Pub Date : 1900-01-01DOI: 10.37399/2686-9241.2022.1.28-40
Tatiana Zheldybina
Introduction. The article presents a modern view of the most important problems of the philosophy of law. The author’s vision of complex philosophical and legal issues in ontological, methodological and axiological aspects is presented. The author makes conclusions about the importance of the philosophy of law for legal science. A number of issues that are both interesting and relevant for ancient and modern science have been studied. Certain methods (hermeneutic, phenomenological, synergetic) for philosophical and legal research has been applied and substantiated. Theoretical Basis. Methods. The specificity of the research topic demanded an integrated approach to the methodology. Thus, the article used the system-structural, comparative, hermeneutic, analytical methods, the principle of historicism, abstracting and concretisation. The peculiarities of the aim of the study – to identify the most modern (from the point of view of the author) philosophical and legal problems in connection with the ontological, methodological and axiological functions of law – also determined the peculiarities of the interpretation and presentation of the material. Results.

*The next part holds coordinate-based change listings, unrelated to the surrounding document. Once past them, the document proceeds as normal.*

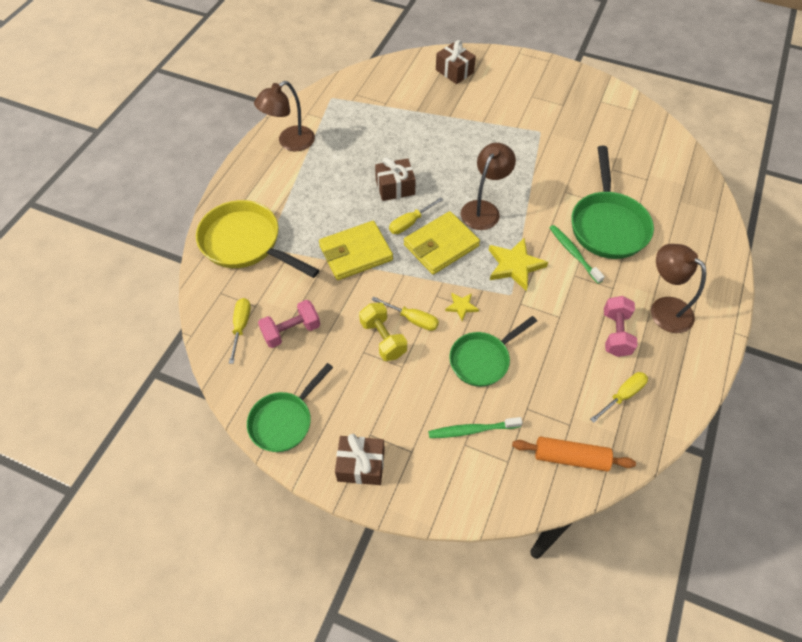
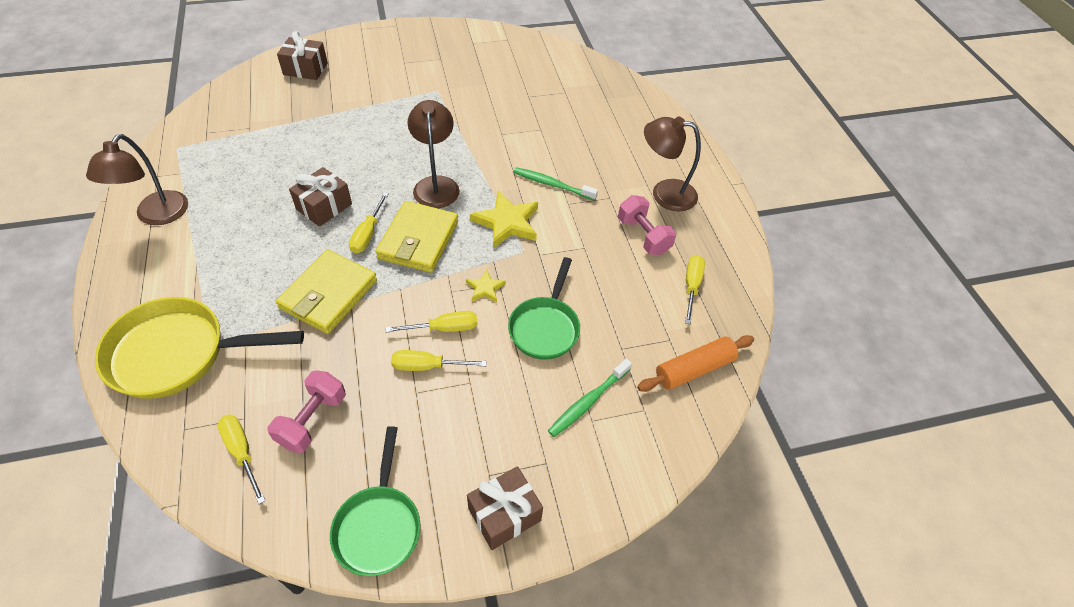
camera: 40 degrees left, 5 degrees down
(383, 339) = (427, 366): yellow dumbbell -> yellow screwdriver
(607, 225) = (562, 145): green pan -> none

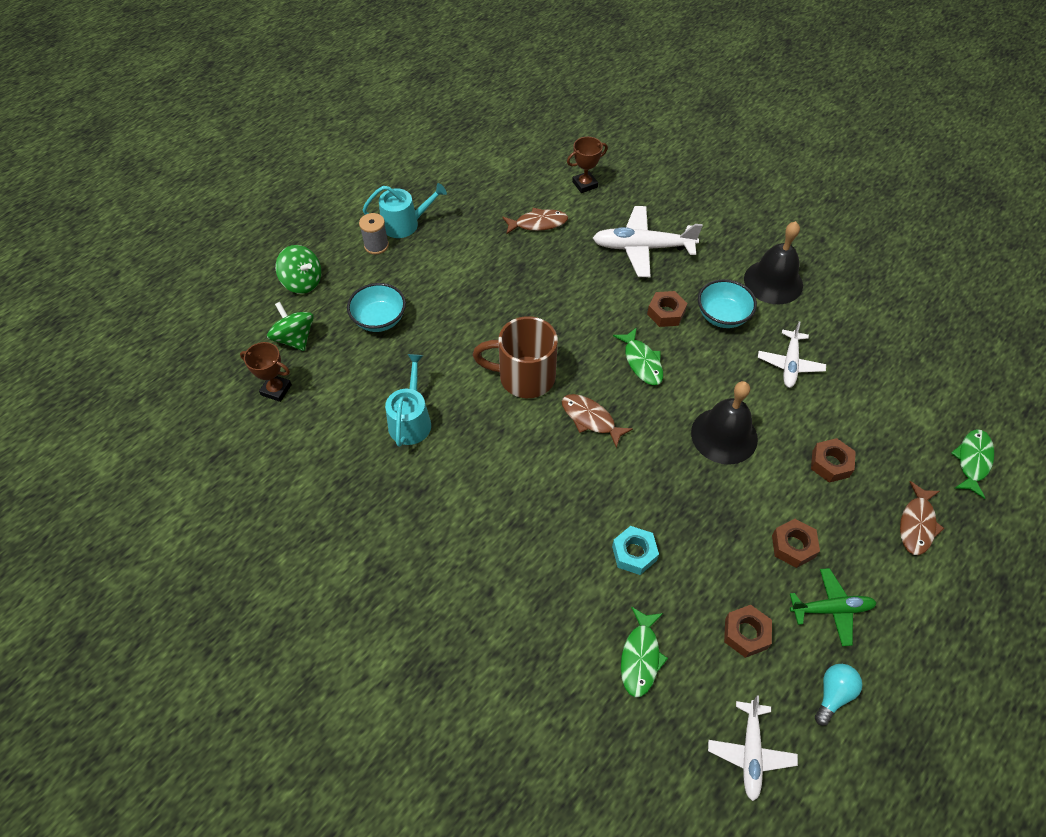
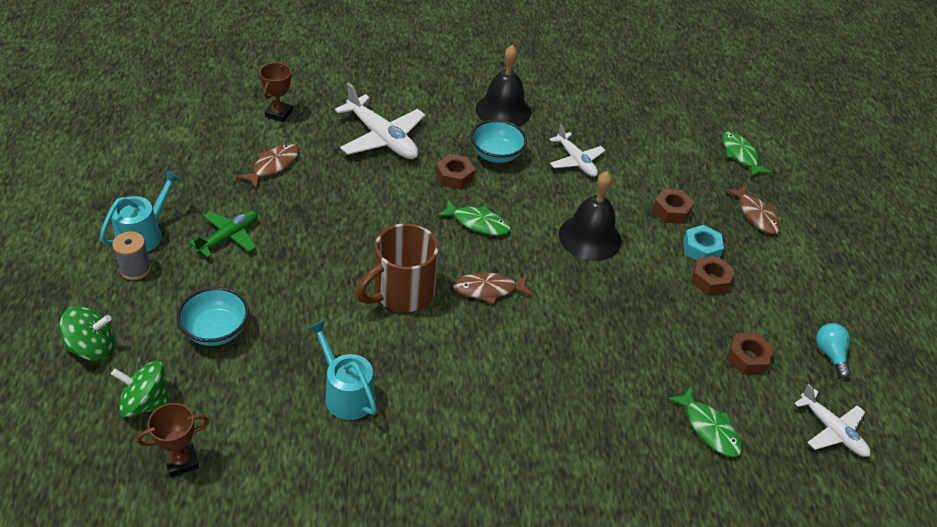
camera: 50 degrees left, 10 degrees down
(634, 553) = (626, 362): turquoise nut -> turquoise nut (701, 249)
(642, 248) = (382, 138): white plane -> white plane turned 90 degrees counterclockwise
(831, 609) = (772, 303): green plane -> green plane (229, 237)

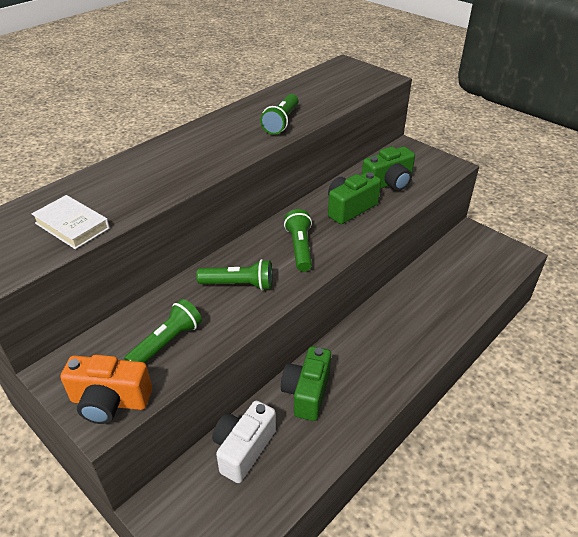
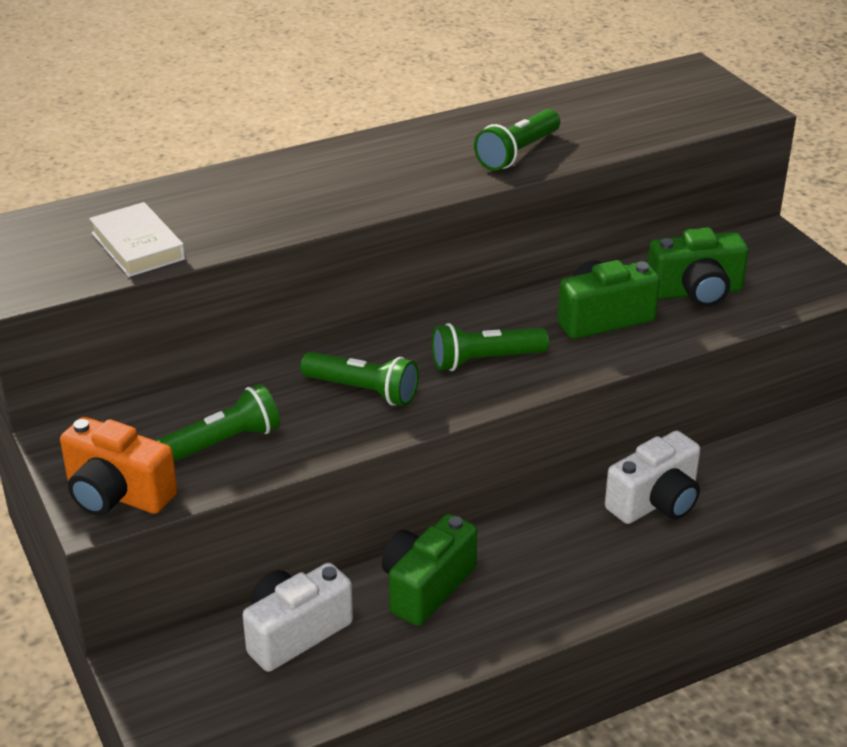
camera: 20 degrees right, 5 degrees down
(300, 248) = (485, 360): green flashlight -> green flashlight turned 120 degrees counterclockwise
(402, 304) = (655, 502): none -> white camera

The problematics of the idea of law has been studied taking into account the ongoing processes of globalisation, specifically; – The correlation of modern philosophy and theory of law with the priority of the continuity of philosophical and legal scientific knowledge; – The definition of the status of philosophy of law in the system of scientific knowledge; – The substantiation of significant methods of philosophy of law; – The analysis of the value comprehension of questions of philosophy of law in connection with the revision of traditional views on the essence and meaning of law is. Particular attention is paid to ancient ideas that remain valuable – namely the meaning of life, faith in one’s ideals, consistency, and fortitude. The idea of public and private good is considered from modern positions. Discussion and Conclusion. The analysis made it possible to conclude that the philosophy of law, on the one hand, develops under the influence of established traditions, whilst on the other hand, it needs modern understanding and argumentation from the standpoint of continuously developing scientific knowledge.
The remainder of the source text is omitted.